Pour l’une de ses dernières réalisations, l’agence d’architectes israélienne Pitsou Kedem, continue de pousser les limites de l’intégration architecturale. Visite au coeur de la Float House…
Avec son toit un peu bas, ses bassins d’eau dans lesquels la maison se reflète paisiblement, nouvelle création de l’agence Pitsou Kedem a comme un petit air d’Asie. C’est pourtant bien en plein coeur des terres d’Israël que la Float House (la maison flottante en français) a vu le jour, et même si sa syntaxe en rappelle d’autres venues d’ailleurs, elle ne surprend en réalité qu’à peine le portfolio de l’agence. Avec une véritable kyrielle de réalisations, l’agence a maintes fois confirmé son style :
des lignes simples et efficaces qui s’inscrivent pleinement tout autant dans notre environnement que dans leur contexte régional. Une destination faite de longues journées de soleil qui exige du métier d’architecte une attention – ou tout au moins une gestion – particulière de ses tracés. Pour la Float House, l’heure était donc à celle d’été. De celle que l’on vivrait un peu caché pour s’épargner le fouet des températures. Un peu de cela mais un peu plus aussi. Car pour la petite histoire, celle de la Float est avant tout celle d’un continuum. Un large espace qui se vivrait du dehors au dedans, sans obstacle. Si les tendances mondiales du bâti semblent aller dans ce sens, ici l’exercice paraît pourtant pousser encore un peu plus loin les limites. Cela commence d’abord par un mélange d’espaces ouverts et fermés dans ce qui pourrait être compris comme la surface d’habitation.
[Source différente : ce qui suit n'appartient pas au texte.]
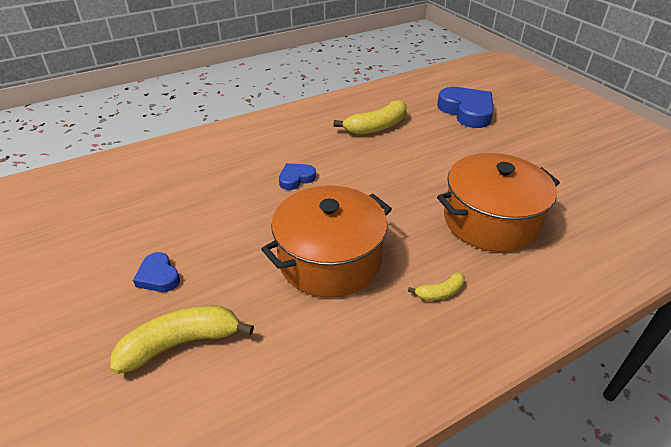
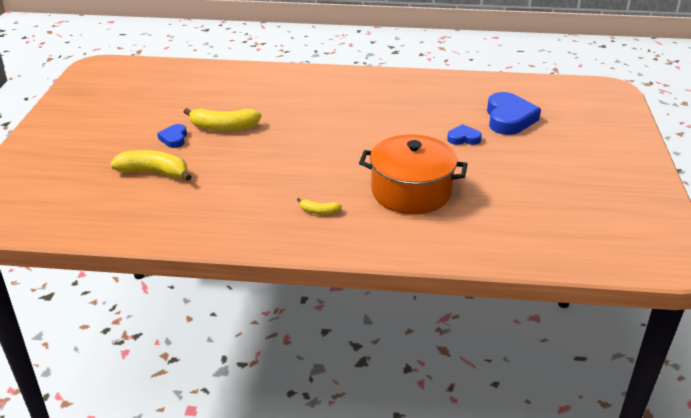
camera: 35 degrees right, 5 degrees down
(296, 179) = (311, 118): blue heart -> blue heart (463, 138)
(329, 259) = (275, 169): orange pot -> none
(376, 127) = (415, 105): yellow banana -> yellow banana (223, 127)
Un damier de pleins et de que deux longs toits fins, soutenus par un pilier central, couvrent, offrant au passage à la vue, une forme délicieuse légèreté. Au-delà de ce toit qui semble comme suspendu dans les airs, les architectes se sont attachés à déconstruire pour lui offrir une modularité maximale. Baies vitrés coulissantes mais aussi murs en persienne permettent de poursuivre l’effort d’homogénéité entre les deux champs, dedans et dehors qui perdent encore ici un peu plus de leur frontière respective. c’est surtout grâce à la présence de l’eau que la magie semble vraiment prendre. D’abord, parce qu’elle paraît circuler entre le sol de béton de la maison comme le lit d’un ruisseau qui virevolte entre les obstacles qui le défient ; parée de ces fenêtres de verre, la maison se voit ainsi entourée par un cours d’eau qui lui confère une touche un peu fugace, presque insaisissable. Et puis aussi parce que, la maison et sa toiture en porte-à-faux reflètent leurs courbes dans cette eau qui prolonge alors la construction ad libitum. La structure passe alors de rigide à fluide, au passage nature et construction, sans limite définie d’entrée ou de sortie. Si l’effet d’optique est sans pareil, la sensation est elle troublante. La preuve sans conteste d’un dessein réussi.